Uma operação internacional coordenada pela Direção Distrital Antimáfia (D.D.A.) de Brescia, na Itália, resultou na apreensão de mais de 2,6 toneladas de cocaína no Oceano Atlântico, ao largo da costa de Lisboa, em Portugal.
A ação, deflagrada nesta segunda-feira (27), envolveu a Guarda de Finanças da Itália, em colaboração com autoridades espanholas e portuguesas.
A droga foi encontrada em uma lancha rápida do tipo "go-fast", uma embarcação semirrígida com casco inflável projetada para atingir altas velocidades.

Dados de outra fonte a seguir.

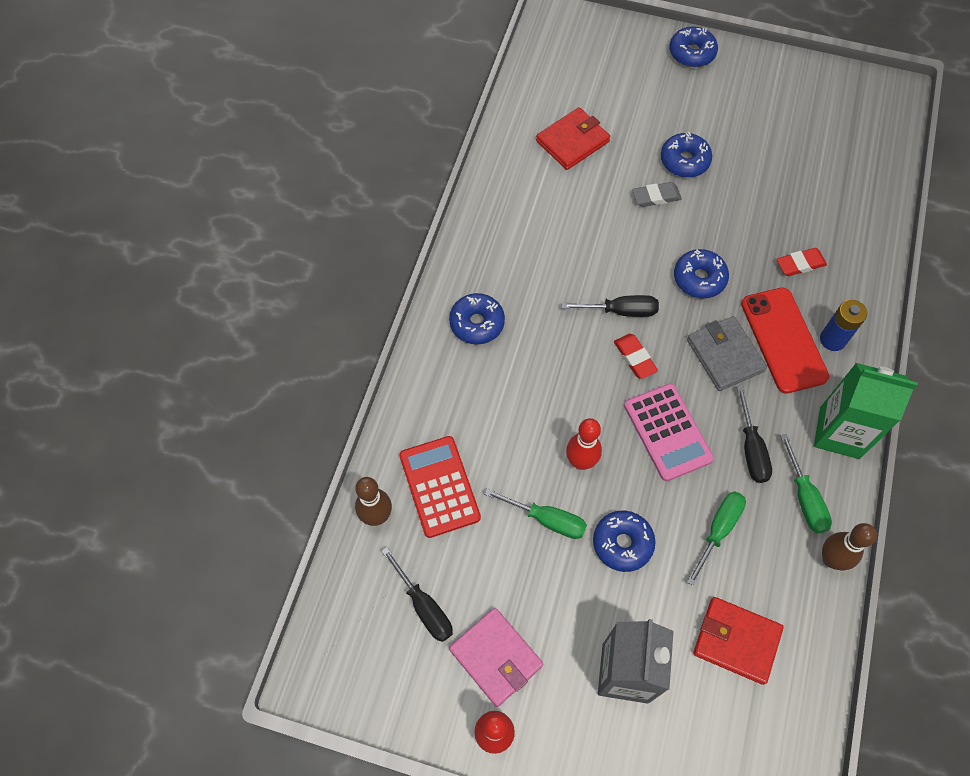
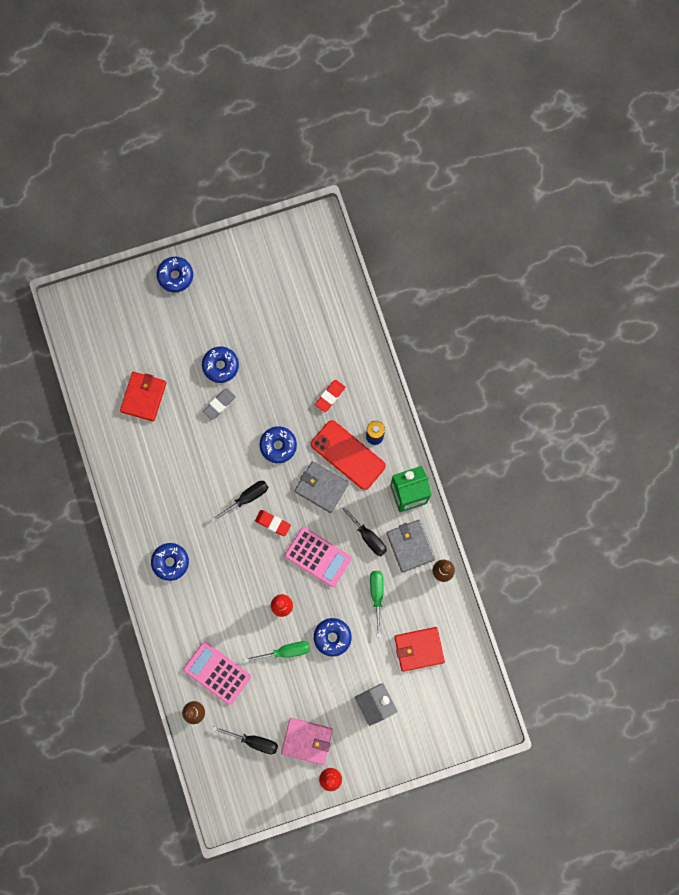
camera: 35 degrees left, 15 degrees up
(439, 486) = (217, 673): red calculator -> pink calculator
(804, 497) = (410, 546): green screwdriver -> grey wallet

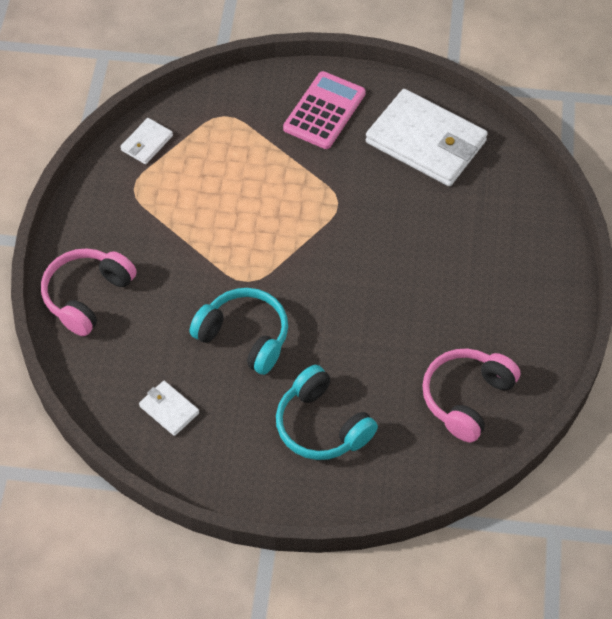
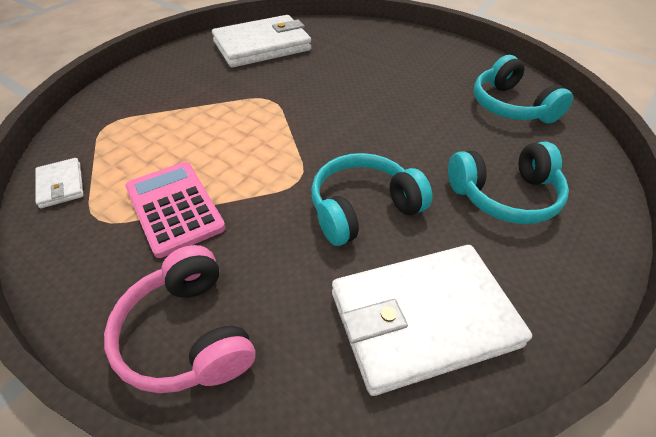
camera: 60 degrees left, 10 degrees down
(169, 409) = (422, 319): white wallet -> white wallet, size x2.22
(324, 111) = (178, 75): pink calculator -> pink calculator (174, 208)
(467, 398) = (511, 106): pink headphones -> turquoise headphones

A interceptação foi realizada pela Polícia Marítima portuguesa após o monitoramento contínuo da embarcação por aeronaves italianas equipadas com tecnologia avançada de vigilância marítima.

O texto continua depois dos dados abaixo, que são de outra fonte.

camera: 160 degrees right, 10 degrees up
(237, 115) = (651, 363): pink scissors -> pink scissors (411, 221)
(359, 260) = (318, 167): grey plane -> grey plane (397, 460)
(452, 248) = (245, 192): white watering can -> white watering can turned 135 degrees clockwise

Durante a operação, quatro homens que estavam a bordo foram presos: dois espanhóis, um cidadão de Gibraltar e um albanês residente em Mântua e domiciliado na província de Brescia.
A missão contou com a participação de unidades do Comando Operacional Aeronaval e do Serviço Central de Investigação sobre a Criminalidade Organizada (SCICO) da Guarda de Finanças. As aeronaves italianas haviam sido deslocadas para a Península Ibérica no âmbito das operações de controle das fronteiras externas da União Europeia.
Segundo as autoridades, a carga apreendida teria um valor estimado de mercado no atacado de cerca de 78 milhões de euros (aproximadamente R$ 453 milhões). Caso a droga tivesse chegado ao destino final e fosse distribuída no varejo, poderia gerar um faturamento aproximado de 500 milhões de euros (cerca de R$ 2,9 bilhões).
As investigações apontam que organizações criminosas vêm recorrendo cada vez mais ao uso de lanchas de alta velocidade, com entre 10 e 16 metros de comprimento e equipadas com vários motores de alta potência. Esses barcos podem ultrapassar velocidades de 70 nós, dificultando a ação das forças de segurança.